Take off your training blinders to adjust to students' needs

As a trainer, you must constantly keep your eyes and ears open to the ever-changing needs of your students. Bruce Maples discusses the importance of paying attention to your students.

The nearsighted teacher is almost a cliche. I bet, though, that even if your sight is 20/20, you still have trouble seeing in your classroom.

Most of us wear blinders when we teach. We’re so focused on the lesson that we lose sight of our surroundings. By thinking only of the next point we want to make, we miss the signs telling us what’s going on in our students’ minds and what’s about to happen. We’re then surprised when suddenly everyone is lost or a disruption takes place.

Float like a butterfly
You’ve got to learn to anticipate and adjust. The first step is to anticipate, or “float like a butterfly” as Muhammad Ali so eloquently put it. As I strongly believe, you should constantly analyze what’s going on, think ahead, and look for cues and clues. The act of teaching and learning is a living, dynamic relationship between trainer and students that’s constantly shifting. You’ve got to learn to sense it, know where it is, and try to see where it’s going. If the lesson isn’t going where you want it to, you’ve got to adjust.

You’re the pilot
Imagine being in the pilot’s cabin on a steamboat, churning down the river. You’re constantly looking ahead, watching the water and the shore. Even though you’ve piloted this stretch many times, the river can change overnight. You’ve got a big boat, and it takes time to turn. If you see something you don’t like, you’ve got to change course, even while moving. If you don’t adjust in time, you’ll hit a sandbar. It’s not enough to anticipate; you’ve also got to adjust.

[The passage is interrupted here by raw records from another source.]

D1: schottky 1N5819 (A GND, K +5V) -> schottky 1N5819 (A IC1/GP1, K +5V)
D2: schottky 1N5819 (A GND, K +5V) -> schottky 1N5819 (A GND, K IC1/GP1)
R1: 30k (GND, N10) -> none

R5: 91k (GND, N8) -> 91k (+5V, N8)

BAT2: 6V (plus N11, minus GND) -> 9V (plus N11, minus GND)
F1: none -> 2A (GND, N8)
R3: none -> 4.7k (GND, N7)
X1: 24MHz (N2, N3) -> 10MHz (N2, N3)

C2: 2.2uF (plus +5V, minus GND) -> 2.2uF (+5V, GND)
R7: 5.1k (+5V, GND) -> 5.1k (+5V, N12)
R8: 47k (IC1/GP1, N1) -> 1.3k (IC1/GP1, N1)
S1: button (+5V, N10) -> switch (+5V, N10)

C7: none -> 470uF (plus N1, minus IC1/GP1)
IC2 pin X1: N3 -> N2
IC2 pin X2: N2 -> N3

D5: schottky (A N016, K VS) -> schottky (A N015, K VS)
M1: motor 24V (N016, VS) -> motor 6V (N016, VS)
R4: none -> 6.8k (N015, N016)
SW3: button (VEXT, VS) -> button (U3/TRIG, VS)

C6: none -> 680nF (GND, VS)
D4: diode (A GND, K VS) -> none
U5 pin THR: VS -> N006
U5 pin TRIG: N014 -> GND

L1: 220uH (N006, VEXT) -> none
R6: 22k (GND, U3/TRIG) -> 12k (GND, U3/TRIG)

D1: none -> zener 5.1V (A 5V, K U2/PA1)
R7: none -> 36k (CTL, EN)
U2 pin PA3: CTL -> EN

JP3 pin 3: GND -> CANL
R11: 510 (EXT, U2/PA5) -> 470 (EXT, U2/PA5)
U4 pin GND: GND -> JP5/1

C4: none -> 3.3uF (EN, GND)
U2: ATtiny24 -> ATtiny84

What do you adjust? Anything you have control over. Think about that for a minute, and you’ll begin to get the idea. Change your voice. Ask questions to keep your students on task. Move around the room. Move toward students you sense are beginning to drift.
  • Change the pace.
  • Put a drawing on the whiteboard.
  • Tell a story.
  • Break the tension.
  • Create tension.

But whatever you do, don’t be passive and don’t lose focus. You’re the pilot. Always be on the lookout and turn that wheel when you see something that isn’t right.
We’d like to know your tactics for holding or regaining students’ attention. Please post your suggestions and comments to this article at the bottom of the page.
You should be tired when you finish
People who have never taught just don’t get it. They can’t understand why teaching, which many assume is one of the easiest professions, should leave people so tired. I’ll tell you why: Teaching is about constantly watching and constantly giving. Add to that the emotional drain of managing each student as an individual, trying to both respect and motivate, and you’ve got a real battery-drainer.

On top of that, good teaching is a contact sport. You’ve got to be constantly trying to connect, reach, and then give something of yourself to each student. Teaching is giving. By the end of the day, you might just “give out.”

My motto: Good teaching is hard work; great teaching is very hard work; mediocre teaching is no work at all. Good classroom management is part of that hard work. Fortunately, the best teachers also find great rewards in their work, and they make classroom management look effortless and easy. Let’s all strive to be that kind of teacher.